Paper Backers: Hard truths with a smile

Iyer’s book was born out of the columns that she wrote for a various publications and magazines. The book begins with Iyer sharing all the troubles she had to face to find the right underwear.

Written by Ektaa Malik | Published:November 4, 2017 1:17 am
The Whole Shebang: Sticky Bits of Being a Woman, Lalita Iyer, Bloomsbury India, book review, indian express book review The book is an important read for all young women today, as they struggle to strike the right balance between career and family, and how — if at all — they can have their cake and it too.

Book: The Whole Shebang: Sticky Bits of Being a Woman
Author: Lalita Iyer
Publication: Bloomsbury India
Pages: 168 
Price: Rs 350

The sub title of the book reads Sticky Bits of Being a Woman. Indeed, Lalita Iyer has not spared any of the sticky bits, and some more, in this anthology of essays written in a chatty, breezy style. Part memoir, part self help and all funny, it’s something that most women will relate to. Iyer’s book was born out of the columns that she wrote for a various publications and magazines. The book begins with Iyer sharing all the troubles she had to face to find the right underwear. With brutal honesty she talks about navigating thongs and how she wishes grandma underwear to be back in vogue. With similar poignancy sex, career, fashion, body image, motherhood and love are discussed. Financial independence has a whole chapter.

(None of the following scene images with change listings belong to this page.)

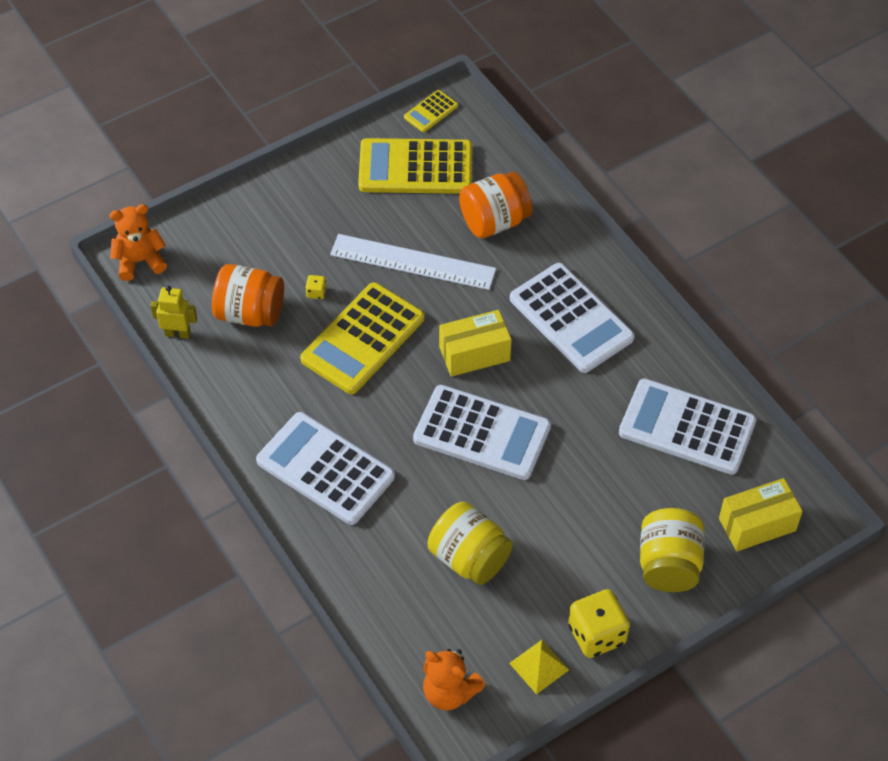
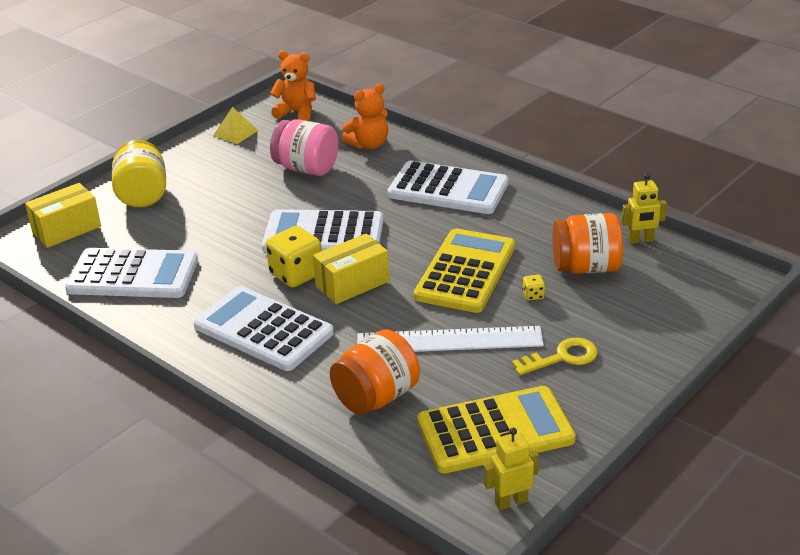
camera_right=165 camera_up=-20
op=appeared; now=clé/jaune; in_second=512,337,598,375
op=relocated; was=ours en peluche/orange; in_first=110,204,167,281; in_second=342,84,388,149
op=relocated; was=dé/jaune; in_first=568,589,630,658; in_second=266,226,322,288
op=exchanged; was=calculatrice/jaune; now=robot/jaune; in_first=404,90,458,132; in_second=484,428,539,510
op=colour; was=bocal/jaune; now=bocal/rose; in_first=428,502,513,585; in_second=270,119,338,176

Iyer resorts to personal experiences, comparing and contrasting them to comment on the society at large — and that is what lifts this book up from others in the genre. She talks about her childhood, growing up in Mumbai in a south Indian household; and her experiments with dating, men, various jobs and even her hair — which has transitioned from thick curls to a pixie cut now: liberal reminders of that one friend we all have had.

The book has a generous dose of pop culture: Tinder, Facebook, Manolo Blahniks make appearences. References to kitchen ingredients, your wardrobe and even your bathroom are used to define relationships. While talking of men, Iyer writes, “Every man wants to be a conditioner, but whether they like it or not, quite a few men have to do the dirty work of a shampoo.”

There is some philosophy as well. About love, the malady that has ailed one and all, she says, “Maybe love is one of those vestigial organs, like the appendix, or the male nipple, that evolution is teaching us to live without.”

The book is an important read for all young women today, as they struggle to strike the right balance between career and family, and how — if at all — they can have their cake and it too. All you need is planning and a good gaggle of friends. And whatever you are up against — a slump in the career, divorce, body image issues, or the lack of a love life — The Whole Shebang tells you that you aren’t alone in it. Do read, especially if you want someone to tell you as it is. But with a smile.